I use Pro Tools mainly for composition. In the early days I though oh wow, I can record from home. But then I realized that to make a great recording, you need great people around you. I truly believe that. I truly believe that mixing it up with people who have talents in other areas than your own is great. Just because you're at home and you can record in your boxer shorts, doesn't mean that it's something that everyone else in the world wants to hear for the next fifty years. At some point you have to get over the excitement of being able to record yourself and you have to say, you know, there was a reason why they would spend $2 million to create a beautiful room and people would study for decades how to record people properly. You need a great acoustic environment and talented people to make really fantastic recordings.

My recording studio is a place where I write and where I can put in performances and capture them so they can be re-recorded and reinterpreted in a real studio. But I'm not really thinking I'm going to create sounds or mixes that, all on their own, are going to be keepers, because the room I'm in is not designed to be a studio so I know there's going to be problems sonically. As humans, we get used to anything. You can mix a record in your car and after ten minutes your brain says I can get used to this, but that's not a good idea. I wouldn't recommend anyone mixing an album in their car. But things will change. They always do.

Five years from now… I mean look at the transition from regular headphones to earbuds to something like Beats.

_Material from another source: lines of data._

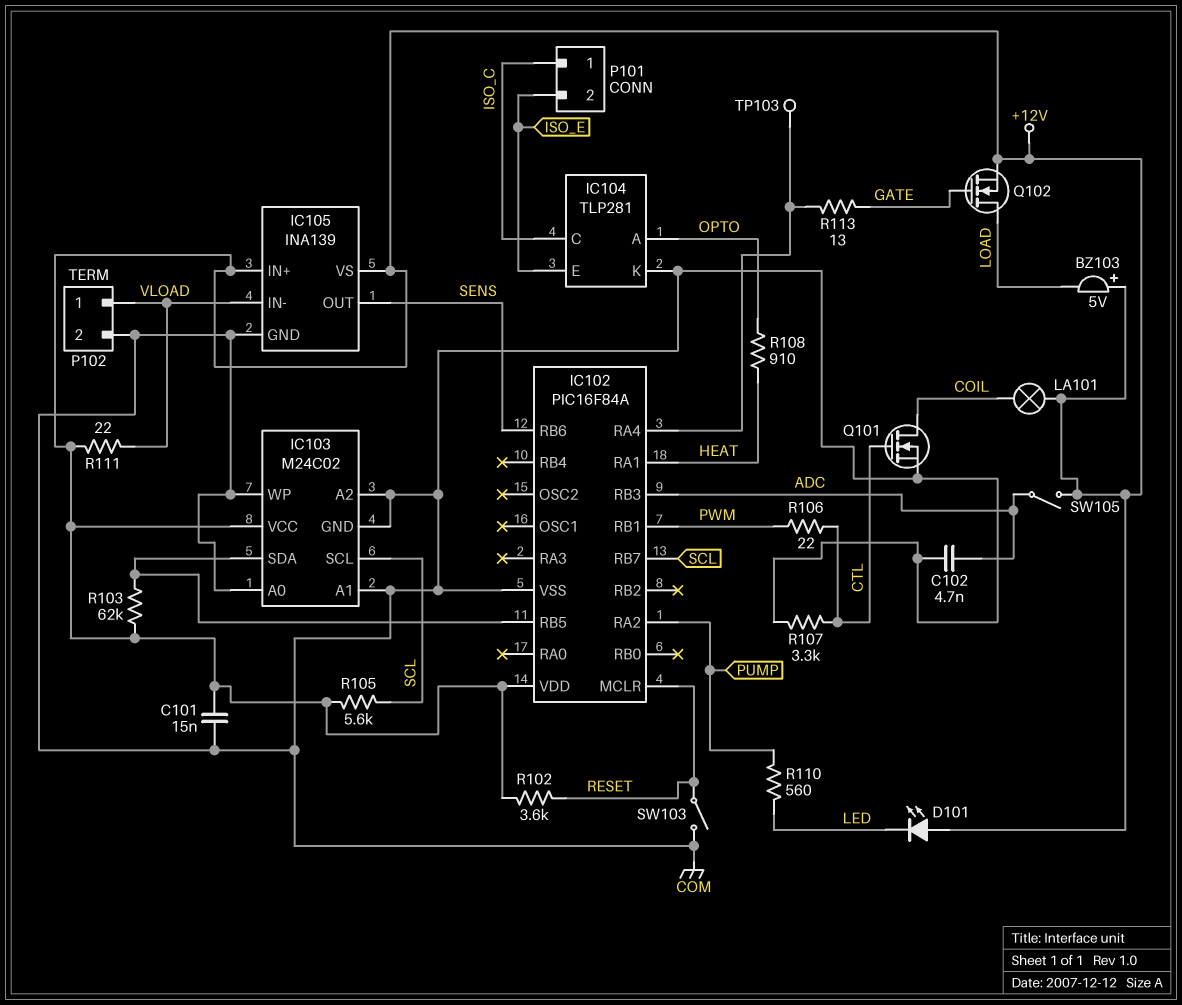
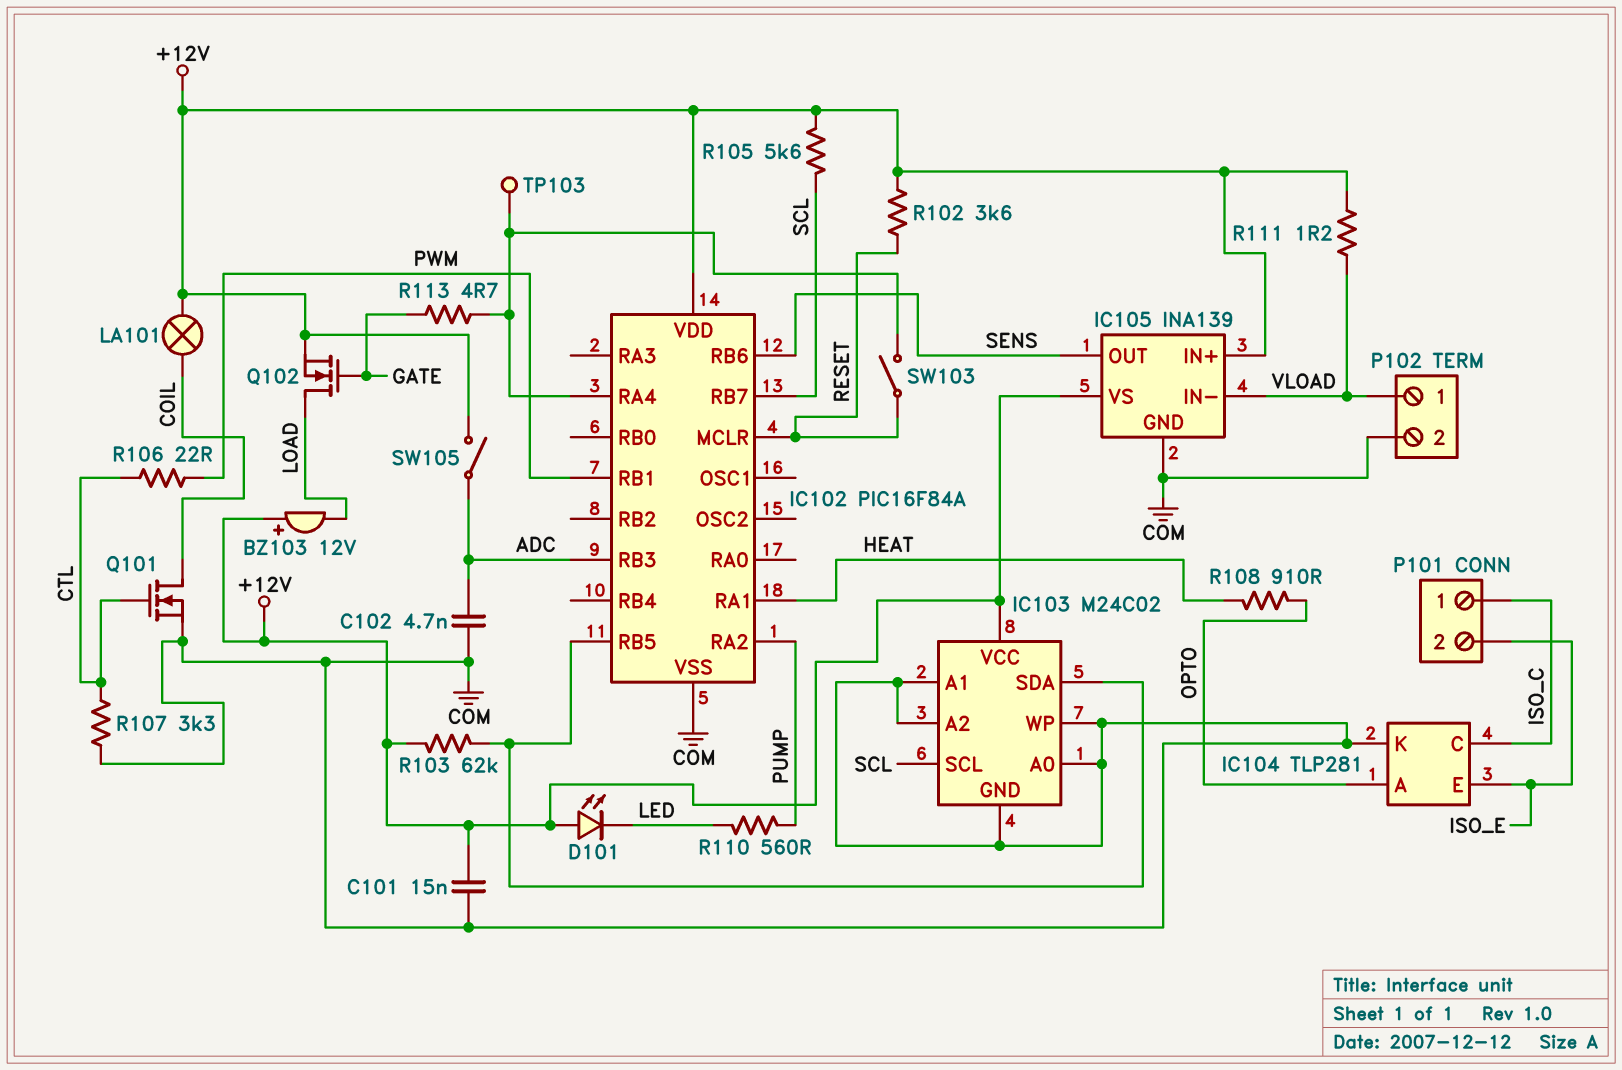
BZ103: buzzer 5V (plus +12V, minus LOAD) -> buzzer 12V (plus +12V, minus LOAD)
R111: 22 (+12V, VLOAD) -> 1.2 (+12V, VLOAD)
R113: 13 (GATE, IC102/RA4) -> 4.7 (GATE, IC102/RA4)
SW103: switch (COM, RESET) -> switch (IC102/RA4, RESET)

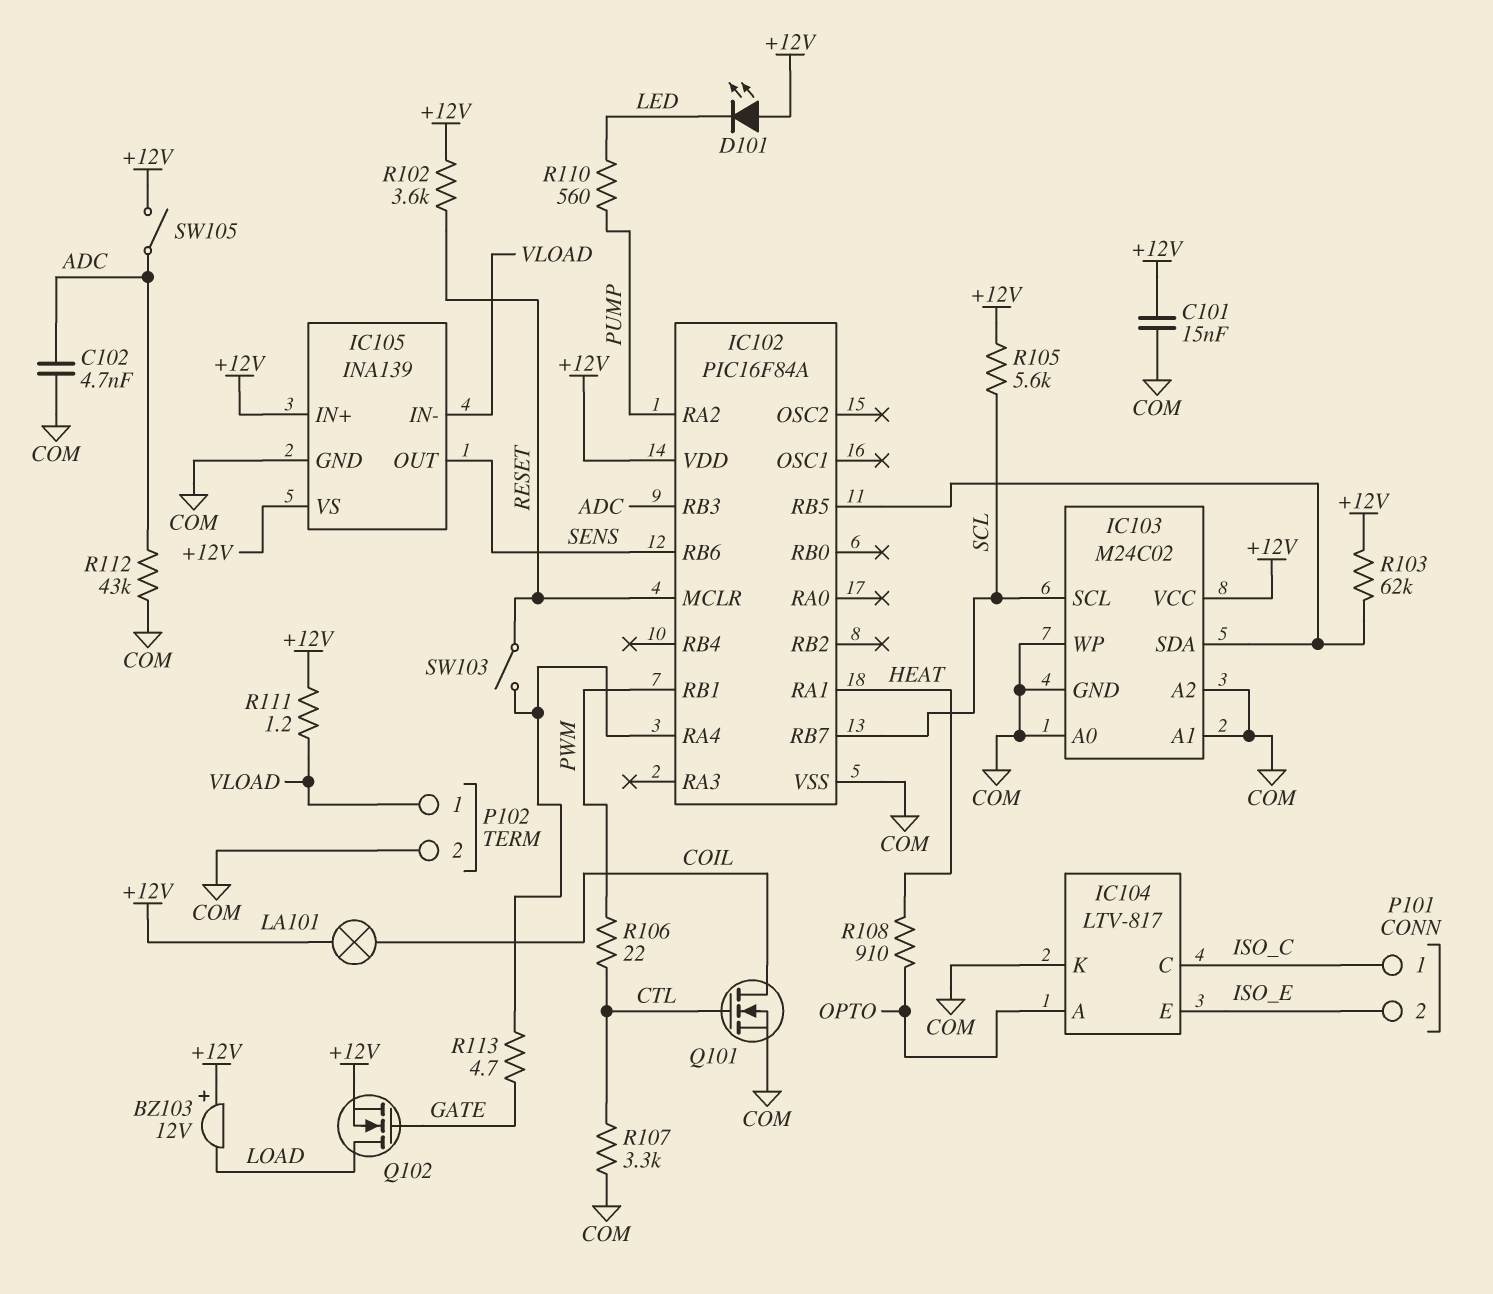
IC104: TLP281 -> LTV-817
R112: none -> 43k (ADC, COM)
TP103: test point (IC102/RA4) -> none

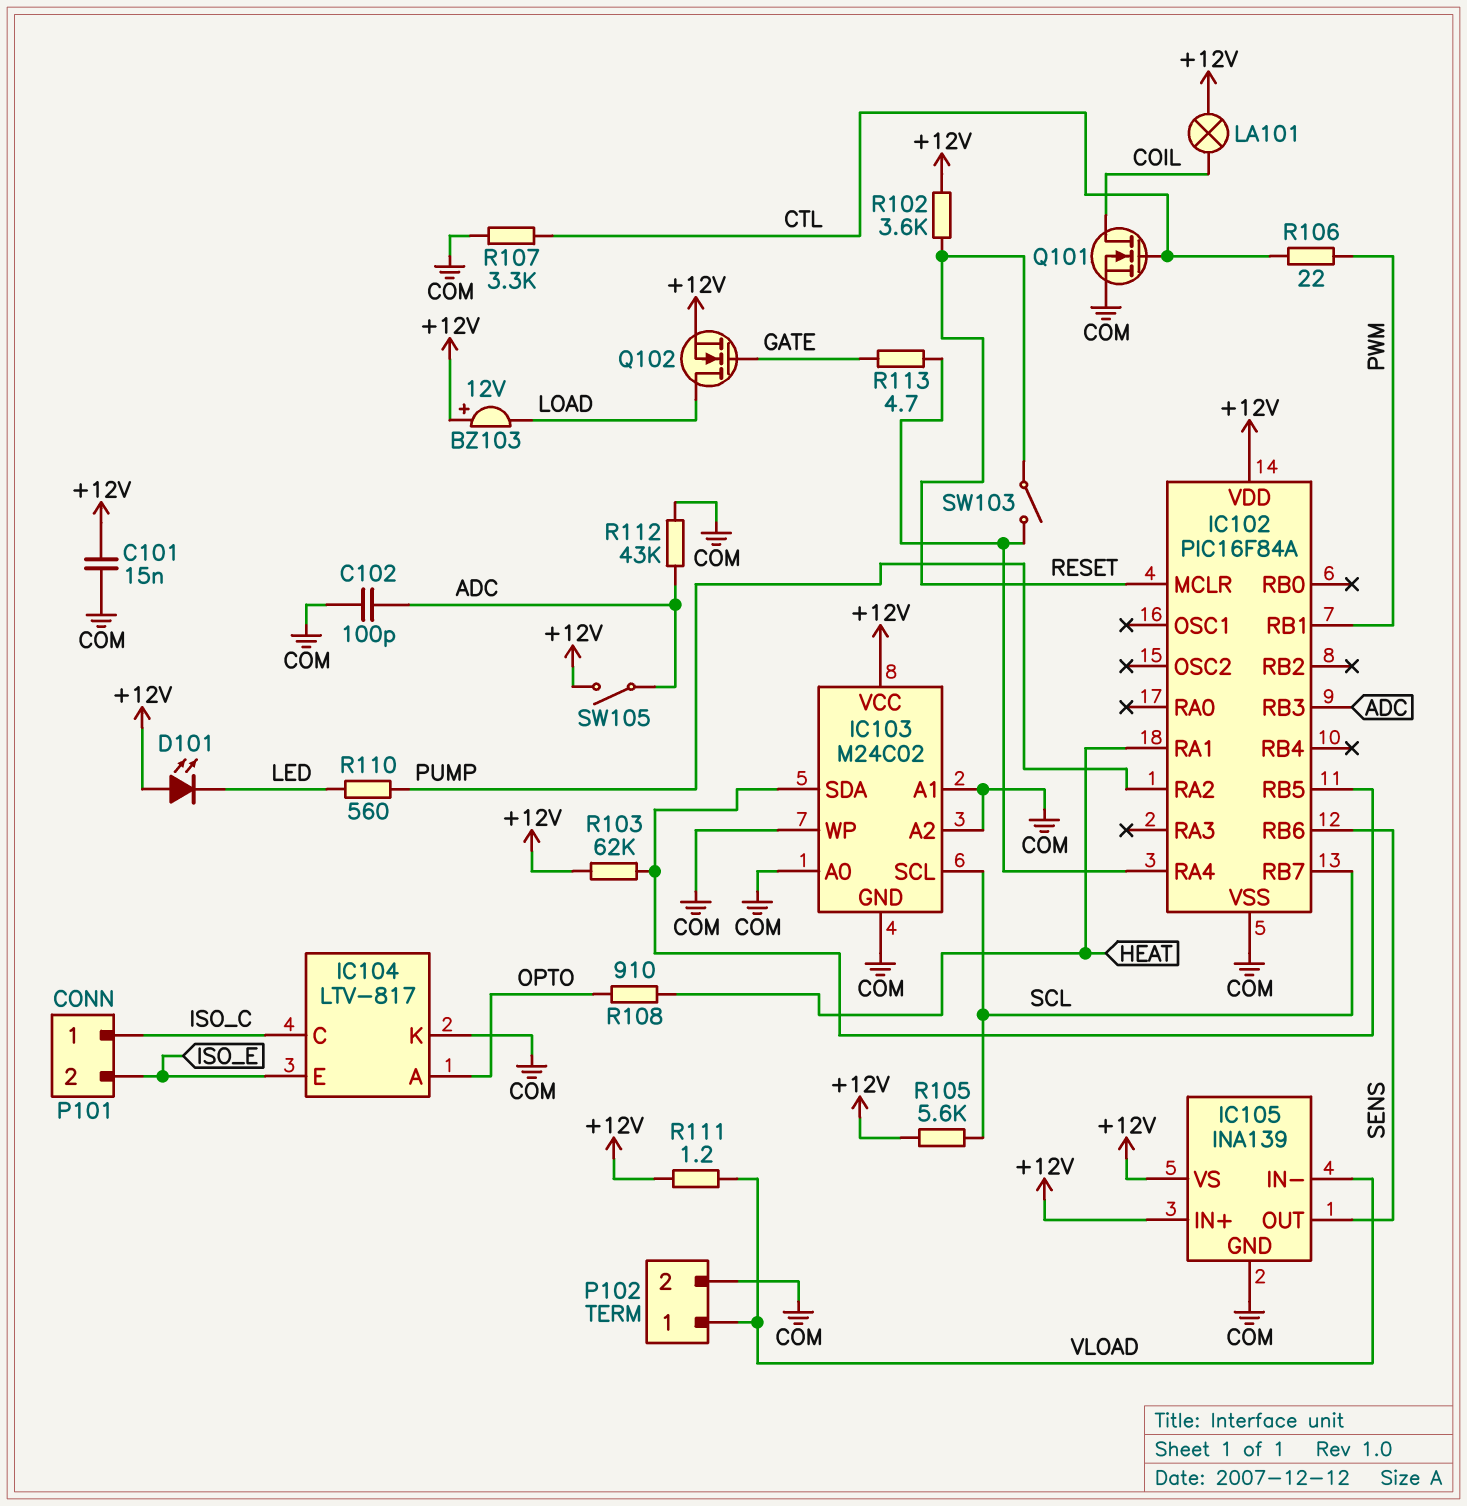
C102: 4.7nF (ADC, COM) -> 100pF (ADC, COM)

It's insane to think that anyone could mix a record to sound good on all three of those things. You just can't chase it. All you can do is create a great sounding recording that is not jumping all over the place and filled with horrible peaks of transient frequencies. I think to think that you're going to put on some earbuds and create a great mix and have it sound good in a car, elevator, living room, restaurant, arena, coming across computer speakers… it won't work that way. You still have to make what we would call a great sounding recording, and it's got to sound great in the mastering room.

So Bonus Questions… You have a new Marshall JVM410 signature amp….

Yes, it just came out in March.

How is it different from the standard JVM410?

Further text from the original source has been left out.